Engineered electrospun poly(caprolactone)/polycaprolactone-g-hydroxyapatite nano-fibrous scaffold promotes human fibroblasts adhesion and proliferation

Abstract

Polycaprolactone (PCL)/hydroxyapatite nano-composites are among the best candidates for tissue engineering. However, interactions between nHAp and PCL are difficult to control leading to inhomogeneous dispersion of the bio-ceramic particles. Grafting of polymer chains at high density/chain length while promotes the phase compatibility may result in reduced HAp exposed surface area and therefore, bioactivity is compromised. This issue is addressed here by grafting PCL chains onto HAp nano-particles through ring opening polymerization of ε-caprolactone (PCL-g-HAp). FTIR and TGA analysis showed that PCL (6.9wt%), was successfully grafted on the HAp. PCL/PCL-g-HAp nano-fibrous scaffold showed up to 10 and 33% enhancement in tensile strength and modulus, respectively, compared to those of PCL/HAp. The effects of HAp on the in vitro HAp formation were investigated for both the PCL/HAp and PCL/PCL-g-HAp scaffolds.
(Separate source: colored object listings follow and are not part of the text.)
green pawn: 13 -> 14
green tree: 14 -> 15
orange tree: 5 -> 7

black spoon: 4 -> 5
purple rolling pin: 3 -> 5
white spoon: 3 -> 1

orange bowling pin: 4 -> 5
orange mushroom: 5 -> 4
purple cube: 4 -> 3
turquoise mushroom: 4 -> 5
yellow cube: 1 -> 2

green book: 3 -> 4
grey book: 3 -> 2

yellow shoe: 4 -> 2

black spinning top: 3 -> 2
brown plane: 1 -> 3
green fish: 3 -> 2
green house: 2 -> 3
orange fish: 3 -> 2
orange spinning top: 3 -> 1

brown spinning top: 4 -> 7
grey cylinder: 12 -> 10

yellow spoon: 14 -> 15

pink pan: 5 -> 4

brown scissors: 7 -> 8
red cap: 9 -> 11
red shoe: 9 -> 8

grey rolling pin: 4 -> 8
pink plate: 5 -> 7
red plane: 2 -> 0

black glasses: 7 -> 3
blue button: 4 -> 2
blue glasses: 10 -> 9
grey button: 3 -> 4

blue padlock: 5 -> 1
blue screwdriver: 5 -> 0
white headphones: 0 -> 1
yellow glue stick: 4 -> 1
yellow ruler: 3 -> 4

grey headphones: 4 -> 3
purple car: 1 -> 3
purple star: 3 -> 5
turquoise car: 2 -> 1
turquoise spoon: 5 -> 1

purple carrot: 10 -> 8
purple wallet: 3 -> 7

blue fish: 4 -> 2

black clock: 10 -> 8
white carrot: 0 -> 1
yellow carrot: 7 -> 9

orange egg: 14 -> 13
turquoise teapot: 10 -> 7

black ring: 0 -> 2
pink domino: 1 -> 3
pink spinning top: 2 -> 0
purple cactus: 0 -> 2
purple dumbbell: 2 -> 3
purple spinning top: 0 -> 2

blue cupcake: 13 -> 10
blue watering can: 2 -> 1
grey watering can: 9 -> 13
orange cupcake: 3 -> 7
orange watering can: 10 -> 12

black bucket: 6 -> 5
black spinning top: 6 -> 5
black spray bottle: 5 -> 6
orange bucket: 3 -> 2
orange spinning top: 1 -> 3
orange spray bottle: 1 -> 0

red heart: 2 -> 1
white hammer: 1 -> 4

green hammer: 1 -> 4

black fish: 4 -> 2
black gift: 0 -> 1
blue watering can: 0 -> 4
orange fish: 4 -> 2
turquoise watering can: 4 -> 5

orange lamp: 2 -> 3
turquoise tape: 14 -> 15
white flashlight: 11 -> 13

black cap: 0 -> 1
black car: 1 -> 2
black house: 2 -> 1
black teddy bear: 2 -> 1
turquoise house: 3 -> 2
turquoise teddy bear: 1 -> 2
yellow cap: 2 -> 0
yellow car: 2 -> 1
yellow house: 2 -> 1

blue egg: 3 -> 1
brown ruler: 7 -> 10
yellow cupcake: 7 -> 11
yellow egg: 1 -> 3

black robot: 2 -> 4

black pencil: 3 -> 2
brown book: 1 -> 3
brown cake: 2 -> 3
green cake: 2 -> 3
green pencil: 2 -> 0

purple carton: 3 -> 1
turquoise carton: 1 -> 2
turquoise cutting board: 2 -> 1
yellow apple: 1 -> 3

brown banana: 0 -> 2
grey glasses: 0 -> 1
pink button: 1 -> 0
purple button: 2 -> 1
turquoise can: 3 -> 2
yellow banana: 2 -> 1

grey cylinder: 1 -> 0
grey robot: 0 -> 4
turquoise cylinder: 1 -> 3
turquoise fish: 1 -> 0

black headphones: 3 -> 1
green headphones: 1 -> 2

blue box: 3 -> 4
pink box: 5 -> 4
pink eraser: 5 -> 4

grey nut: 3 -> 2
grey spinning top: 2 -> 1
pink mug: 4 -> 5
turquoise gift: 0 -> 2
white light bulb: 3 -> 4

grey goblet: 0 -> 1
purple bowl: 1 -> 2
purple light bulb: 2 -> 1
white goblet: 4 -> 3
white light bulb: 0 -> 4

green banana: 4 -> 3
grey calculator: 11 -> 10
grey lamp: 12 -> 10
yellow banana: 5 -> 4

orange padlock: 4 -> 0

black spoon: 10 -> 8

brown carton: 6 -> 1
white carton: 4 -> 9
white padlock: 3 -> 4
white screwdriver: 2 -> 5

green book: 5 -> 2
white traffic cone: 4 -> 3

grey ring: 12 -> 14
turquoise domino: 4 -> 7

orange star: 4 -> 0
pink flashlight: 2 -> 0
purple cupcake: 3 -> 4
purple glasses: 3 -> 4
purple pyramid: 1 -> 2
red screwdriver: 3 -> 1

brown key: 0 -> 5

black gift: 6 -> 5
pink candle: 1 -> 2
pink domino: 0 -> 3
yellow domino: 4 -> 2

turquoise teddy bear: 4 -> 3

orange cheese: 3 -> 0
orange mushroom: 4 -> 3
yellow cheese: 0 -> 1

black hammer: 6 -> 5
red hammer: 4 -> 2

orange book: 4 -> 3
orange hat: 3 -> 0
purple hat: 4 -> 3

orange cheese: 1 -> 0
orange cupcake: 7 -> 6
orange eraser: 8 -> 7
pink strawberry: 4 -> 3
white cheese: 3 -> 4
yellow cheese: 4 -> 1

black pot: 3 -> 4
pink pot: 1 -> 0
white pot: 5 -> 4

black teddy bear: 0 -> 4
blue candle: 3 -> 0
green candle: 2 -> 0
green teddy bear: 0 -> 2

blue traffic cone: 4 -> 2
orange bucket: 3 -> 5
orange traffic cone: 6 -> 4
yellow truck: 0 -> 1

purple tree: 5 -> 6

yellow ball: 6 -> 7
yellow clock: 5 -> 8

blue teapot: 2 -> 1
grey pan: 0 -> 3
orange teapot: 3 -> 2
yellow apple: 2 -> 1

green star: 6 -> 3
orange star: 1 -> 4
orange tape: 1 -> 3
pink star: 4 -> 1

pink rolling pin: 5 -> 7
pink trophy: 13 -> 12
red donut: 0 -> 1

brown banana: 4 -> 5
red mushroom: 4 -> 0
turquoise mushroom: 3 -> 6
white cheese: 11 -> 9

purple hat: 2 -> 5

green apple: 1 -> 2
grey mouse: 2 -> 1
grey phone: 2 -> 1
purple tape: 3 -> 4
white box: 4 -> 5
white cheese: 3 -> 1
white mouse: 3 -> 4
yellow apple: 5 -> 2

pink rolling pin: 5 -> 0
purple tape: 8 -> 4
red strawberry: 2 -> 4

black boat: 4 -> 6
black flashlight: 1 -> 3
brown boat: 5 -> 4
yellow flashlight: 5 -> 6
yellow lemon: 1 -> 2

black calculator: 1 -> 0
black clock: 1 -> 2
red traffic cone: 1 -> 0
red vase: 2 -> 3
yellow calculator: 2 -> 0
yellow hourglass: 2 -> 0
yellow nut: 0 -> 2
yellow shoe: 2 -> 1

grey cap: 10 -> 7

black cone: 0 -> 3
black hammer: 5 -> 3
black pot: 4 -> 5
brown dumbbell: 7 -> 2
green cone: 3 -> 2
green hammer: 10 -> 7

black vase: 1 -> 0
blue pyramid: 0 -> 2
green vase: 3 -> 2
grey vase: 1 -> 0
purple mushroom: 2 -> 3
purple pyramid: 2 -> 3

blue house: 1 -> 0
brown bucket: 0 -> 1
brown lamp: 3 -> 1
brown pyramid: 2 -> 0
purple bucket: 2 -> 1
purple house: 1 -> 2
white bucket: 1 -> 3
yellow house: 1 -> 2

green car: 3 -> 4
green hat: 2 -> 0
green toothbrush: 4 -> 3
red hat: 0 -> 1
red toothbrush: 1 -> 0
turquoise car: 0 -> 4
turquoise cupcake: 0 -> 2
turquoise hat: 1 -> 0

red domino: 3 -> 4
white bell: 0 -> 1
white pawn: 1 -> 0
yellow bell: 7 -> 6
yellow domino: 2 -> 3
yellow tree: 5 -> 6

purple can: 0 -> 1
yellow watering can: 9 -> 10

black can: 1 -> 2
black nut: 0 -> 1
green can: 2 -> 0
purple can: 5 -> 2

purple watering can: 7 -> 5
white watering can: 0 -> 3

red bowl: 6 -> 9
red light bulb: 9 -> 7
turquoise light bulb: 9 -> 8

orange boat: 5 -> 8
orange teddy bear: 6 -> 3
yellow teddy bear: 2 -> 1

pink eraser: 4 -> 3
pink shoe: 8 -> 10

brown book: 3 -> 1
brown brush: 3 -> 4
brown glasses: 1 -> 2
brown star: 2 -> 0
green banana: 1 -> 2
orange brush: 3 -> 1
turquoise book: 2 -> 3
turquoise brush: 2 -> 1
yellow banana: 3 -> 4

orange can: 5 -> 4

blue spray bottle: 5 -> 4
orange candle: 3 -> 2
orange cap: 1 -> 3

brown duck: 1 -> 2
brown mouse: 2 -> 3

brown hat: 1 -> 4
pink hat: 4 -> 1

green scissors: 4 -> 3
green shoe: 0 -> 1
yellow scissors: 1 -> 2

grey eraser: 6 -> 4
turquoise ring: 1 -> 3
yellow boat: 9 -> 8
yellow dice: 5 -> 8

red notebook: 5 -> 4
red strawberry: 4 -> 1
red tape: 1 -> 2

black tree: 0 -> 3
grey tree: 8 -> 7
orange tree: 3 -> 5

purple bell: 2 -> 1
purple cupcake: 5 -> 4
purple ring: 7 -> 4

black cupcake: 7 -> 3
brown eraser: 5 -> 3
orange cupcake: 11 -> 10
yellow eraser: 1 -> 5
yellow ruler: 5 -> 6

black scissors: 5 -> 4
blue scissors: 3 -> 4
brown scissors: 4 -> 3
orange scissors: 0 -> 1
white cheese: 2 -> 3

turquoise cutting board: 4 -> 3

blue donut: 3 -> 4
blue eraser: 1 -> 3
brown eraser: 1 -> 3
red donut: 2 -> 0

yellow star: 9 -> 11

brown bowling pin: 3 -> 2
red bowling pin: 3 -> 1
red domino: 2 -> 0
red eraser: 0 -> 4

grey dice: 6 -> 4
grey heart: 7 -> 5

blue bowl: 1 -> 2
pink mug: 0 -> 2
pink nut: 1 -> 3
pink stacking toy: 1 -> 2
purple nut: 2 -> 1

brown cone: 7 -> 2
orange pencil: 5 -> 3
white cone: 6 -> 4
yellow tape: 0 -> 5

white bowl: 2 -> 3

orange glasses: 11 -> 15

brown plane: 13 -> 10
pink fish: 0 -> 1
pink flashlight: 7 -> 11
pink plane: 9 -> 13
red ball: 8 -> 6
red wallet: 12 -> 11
Precipitation of HAp on the nano-composite scaffolds observed after 15days incubation in simulated body fluid (SBF), as confirmed by scanning electron microscopy (SEM), and energy dispersive X-ray spectroscopy (EDX).Human fibroblasts were seeded on PCL, PCL/HAp and PCL/PCL-g-HAp scaffolds. According to MTT assay, the highest cell proliferation was recorded for PCL/PCL-g-HAp nano-composite, at all time intervals (1–21days, P<0.001). Fluorescent microscopy (of DAPI stained samples) and electron microscopy images showed that all nano-fibrous scaffolds (PCL, PCL/HAp, and PCL/PCL-g-HAp), were non-toxic against cells, while more cell adhesion, and the most uniform cell distribution observed on the PCL/PCL-g-HAp.Overall, grafting of relatively short chains of PCL on the surface of HAp nano-particles stimulates fibroblasts adhesion and proliferation on the PCL/PCL-g-HAp nano-composite.